Desolation Island by Adolfo Garcia Ortega (short answer: very very good)

The Story of English by Joseph Piercy (short answer: very very mixed)

Now I don't know if you've heard, but I like crime. Theoretically, of course. This blog does not endorse wrongdoing in any way, shape or form, and in fact would encourage you all to be nice to other people and not kill them.

Nonetheless, in the abstract, crime soothes me. Here is a round-up of my latest toothsome murder selections.

Sovereign by C. J. Sansom.

I've said before that I like Sansom's books a lot. Not only does he have a very good, very full-blooded line in historical recreation, he's becoming a technically better writer as he goes along. Sovereign is the third in his series of novels about a crime-solving hunchbacked lawyer struggling to stay alive among the political intrigue of Henry VIII's court. It's set in 1541 and concerns two of the aging Henry's more disastrous decisions: his marriage to hot young thing Catherine Howard (the second beheaded, according to the rhyme) and his royal Progress around a very tetchy and still rebellious North of England.

Matthew Shardlake and his sexy assistant Jack Barak are sent to York on a mission to look after the safety of a political prisoner. Of course, Shardlake gets royally mixed up in Henry's progress and ends up uncovering a plot to destabilise the entire Tudor succession. As you do. It's all a bit ridiculous (although based on real events and real intrigue, like all the best fiction) but thoroughly fun, and the story carrys you along at a breathless pace all the way to the end. It's a 650 page book that reads like a 250 page novella.

Poor old Shardlake is a good man in a bad world. He doesn't know when to leave well enough alone and who has a lot of trouble remembering that most people are a lot nastier than he is. Each book sees him sinking further into his pit of emotional despair, and each culminates with the inevitable announcement that this will be ABSOLUTELY HIS VERY LAST CASE. Since I know that Sansom has written at least two more Shardlake novels I can smell the lie and be very grateful for it. This series ticks both my crime nerd and  history nerd boxes, and long may it last.

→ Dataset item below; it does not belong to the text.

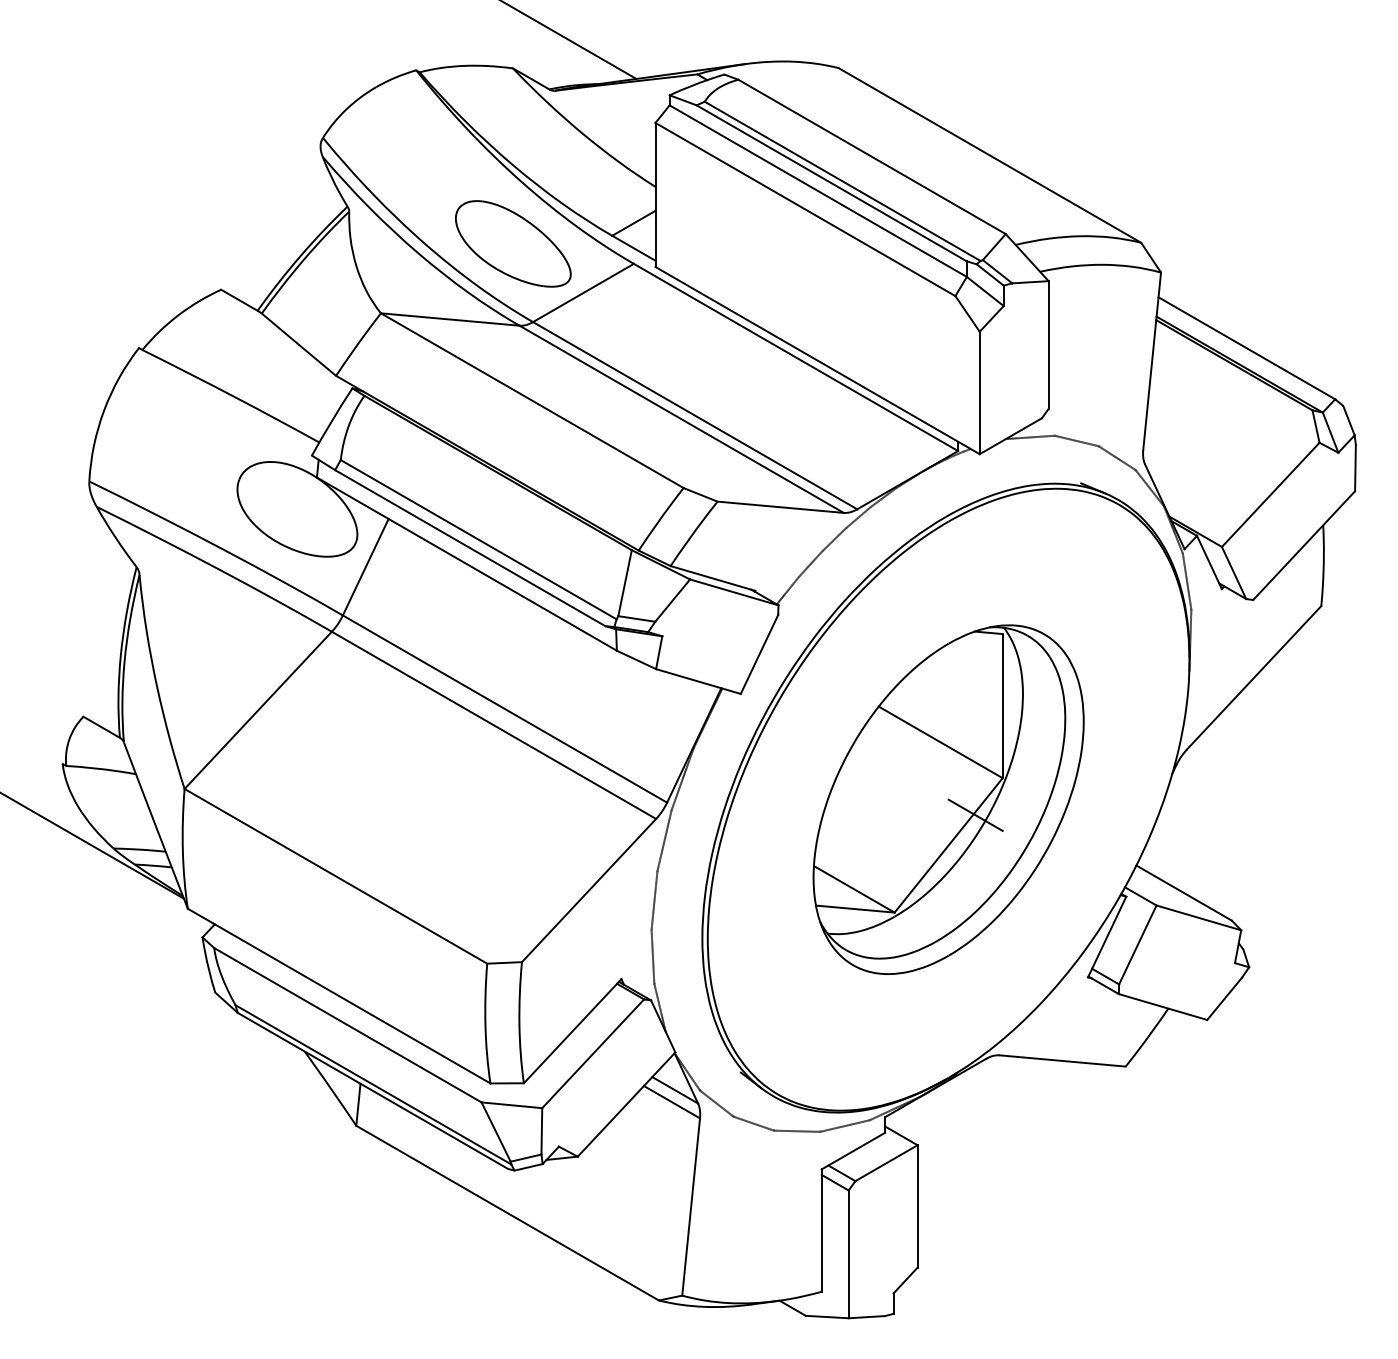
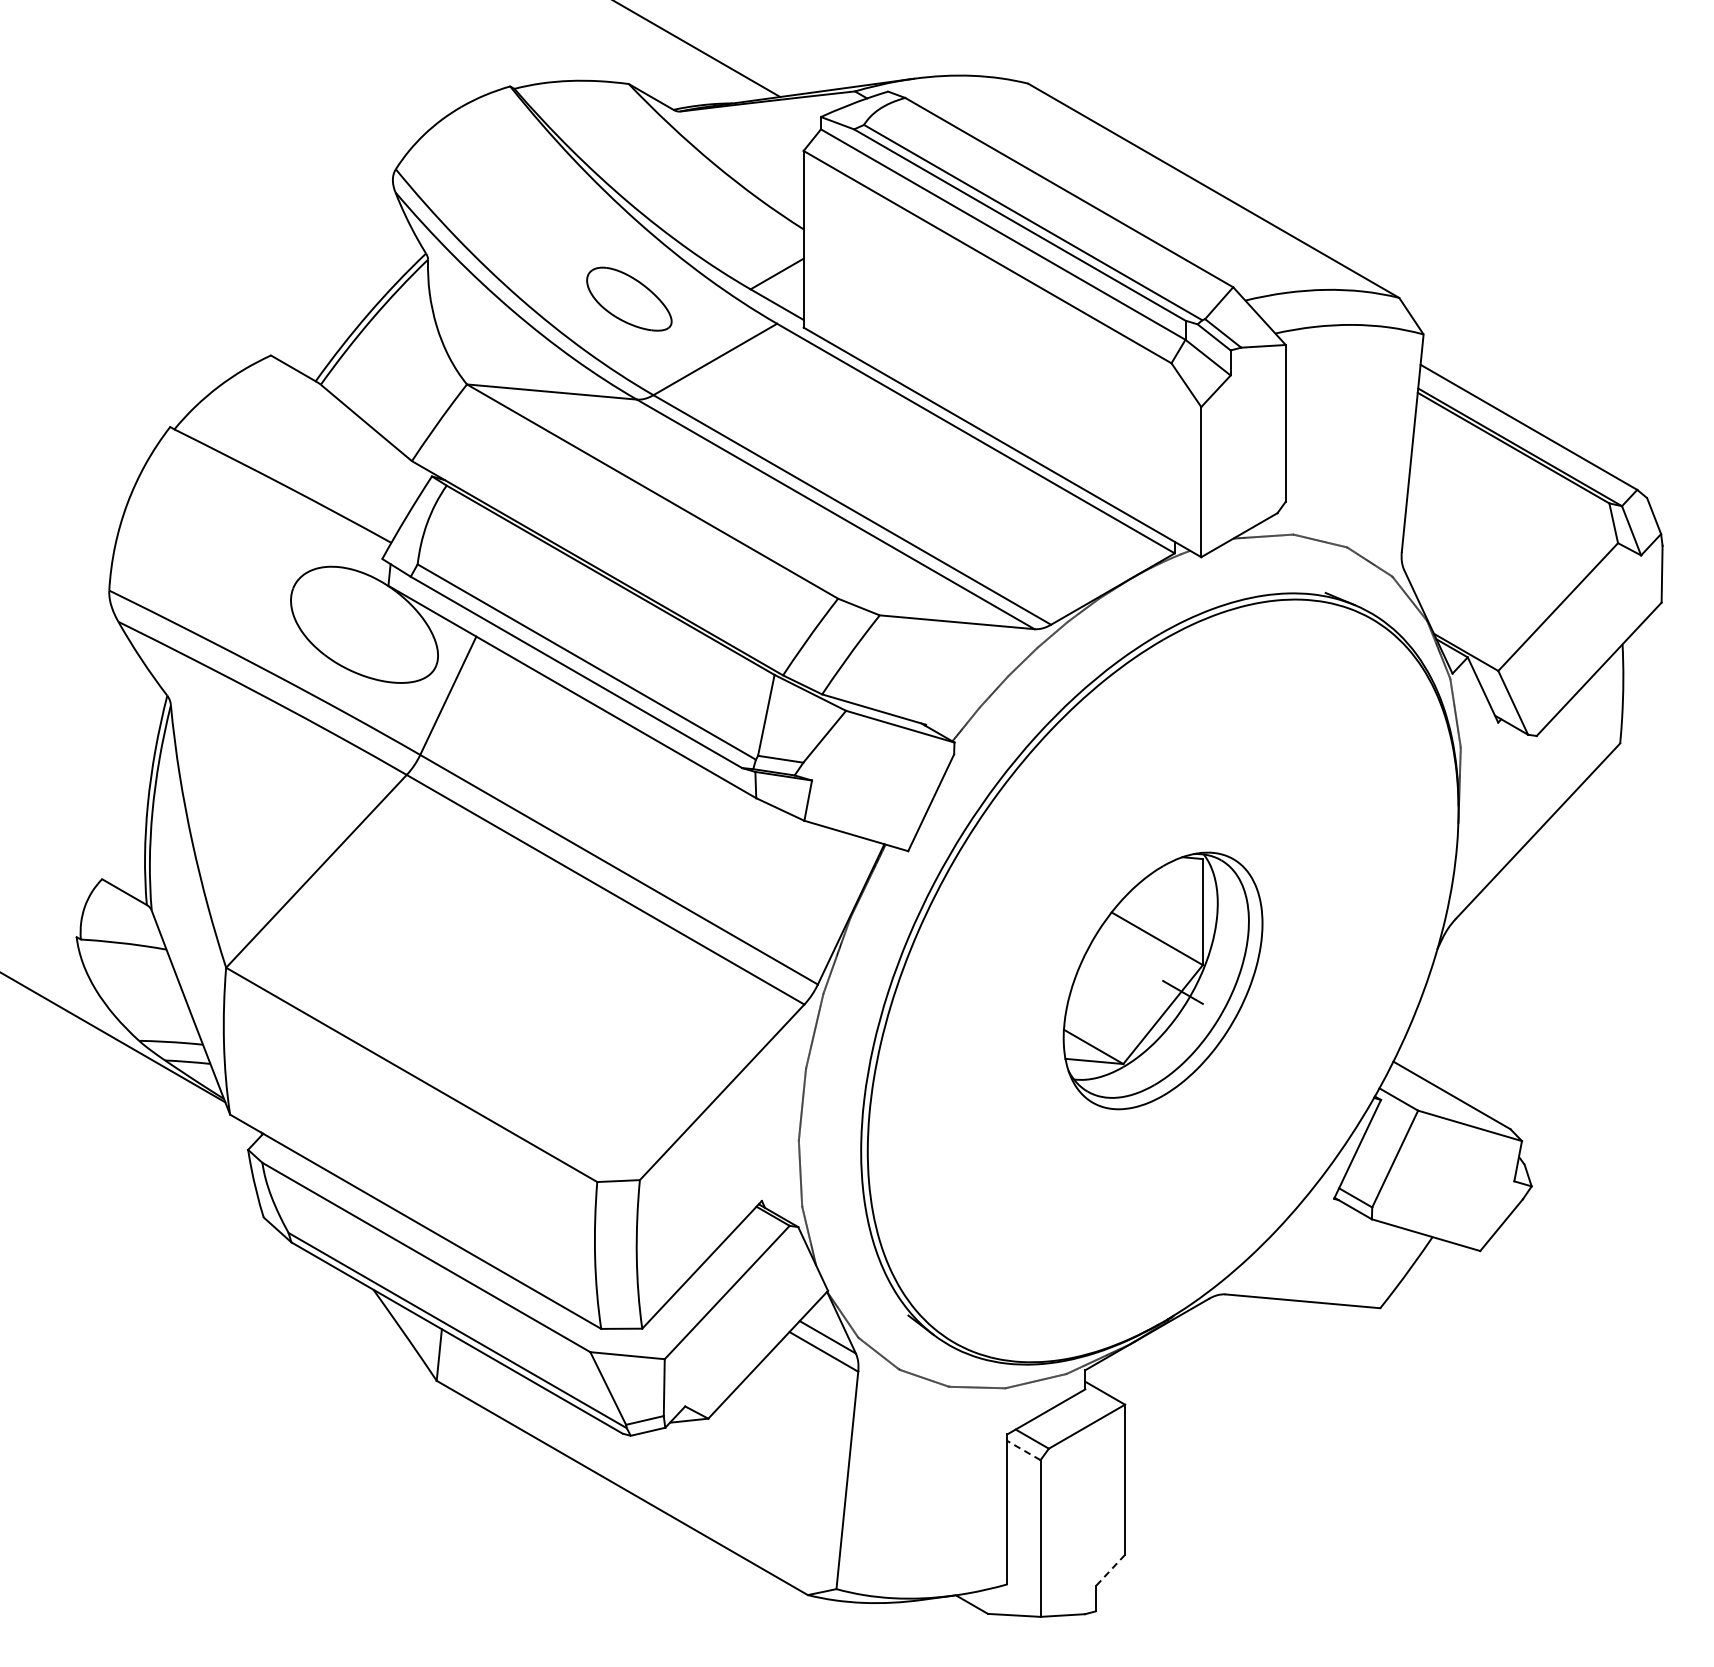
part: (513, 243) -> (629, 298), size x0.6
part: (948, 799) -> (1162, 980), size x0.6
line: (834, 1182) -> (1023, 1450), solid -> dashed
line: (905, 1280) -> (1110, 1570), solid -> dashed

I see I originally gave the Shardlake books 3 stars. I must have been feeling mean that day. For this outing, I'm revising upwards to

4 stars.

The Affair of the Mutilated Mink by James Anderson

Before I actually read it, I had suspicions that The Affair of the Mutilated Mink might be a silly book. Imagine my joy when I realised that it is precisely that. Its pages give off gusts of the purest, most exquisite Golden Age foolery (in case you are wondering, this rare substance smells like leather-bound books, pearls, rolling acres and gunshot wounds, and Agatha Christie used to spray herself all over with it every morning).

The second in Anderson's series of pastiche Golden Age detective novels (my library didn't have the first), its English upper class characters bray and blether delightfully, its American characters say HOWDY and chew cigars and everyone has utterly creative secret backgrounds involving JEWELS and MISTAKEN IDENTITIES and TRAGIC DEATHS. The dippy set-up (American producer wants to shoot movie on location at the film-mad Earl of Burford's scenic pile) is an excuse to drag a motley cast of movie star types, aristocracy, long-lost relatives and the obligatory troubled artist together for a country-house weekend party that ends (surprise surprise) with MURDER MOST FOUL.

The Affair of the Mutilated Mink never makes the mistake of taking itself seriously. Even the characters know they're being ridiculous, and there's an extremely meta joke-that-knows-it's-a-joke atmosphere to the whole thing that reminded me a lot of P. G. Wodehouse. Fans of Golden Age detective fiction will have their hearts melted by throwaway references to Ariadne Oliver and Inspector Alleyn (who, in this world, are real people), as well as spot-on recreations of stock characters like the officious Scotland Yard man (complete with trusty valet), the prima donna actress and the American movie producer extraordinaire. At the same time, though, Anderson's doing something quite intelligent with the familiar tropes. The man sent from Scotland Yard turns out to be too smart for his own good and the mystery is actually solved by Wilkins, one of those adorably modest country detective who are always totally snubbed in Christie and Sayers novels. The leading girl is not only suitably plucky and resourceful but also quite a rounded human being, the Earl's bluffness is all for show... and so on, and so on. It's a really witty variation on a well-known theme that feels new and old at the same time - which, coincidentally, was what all those Golden Age crime novels were trying to do in the first place.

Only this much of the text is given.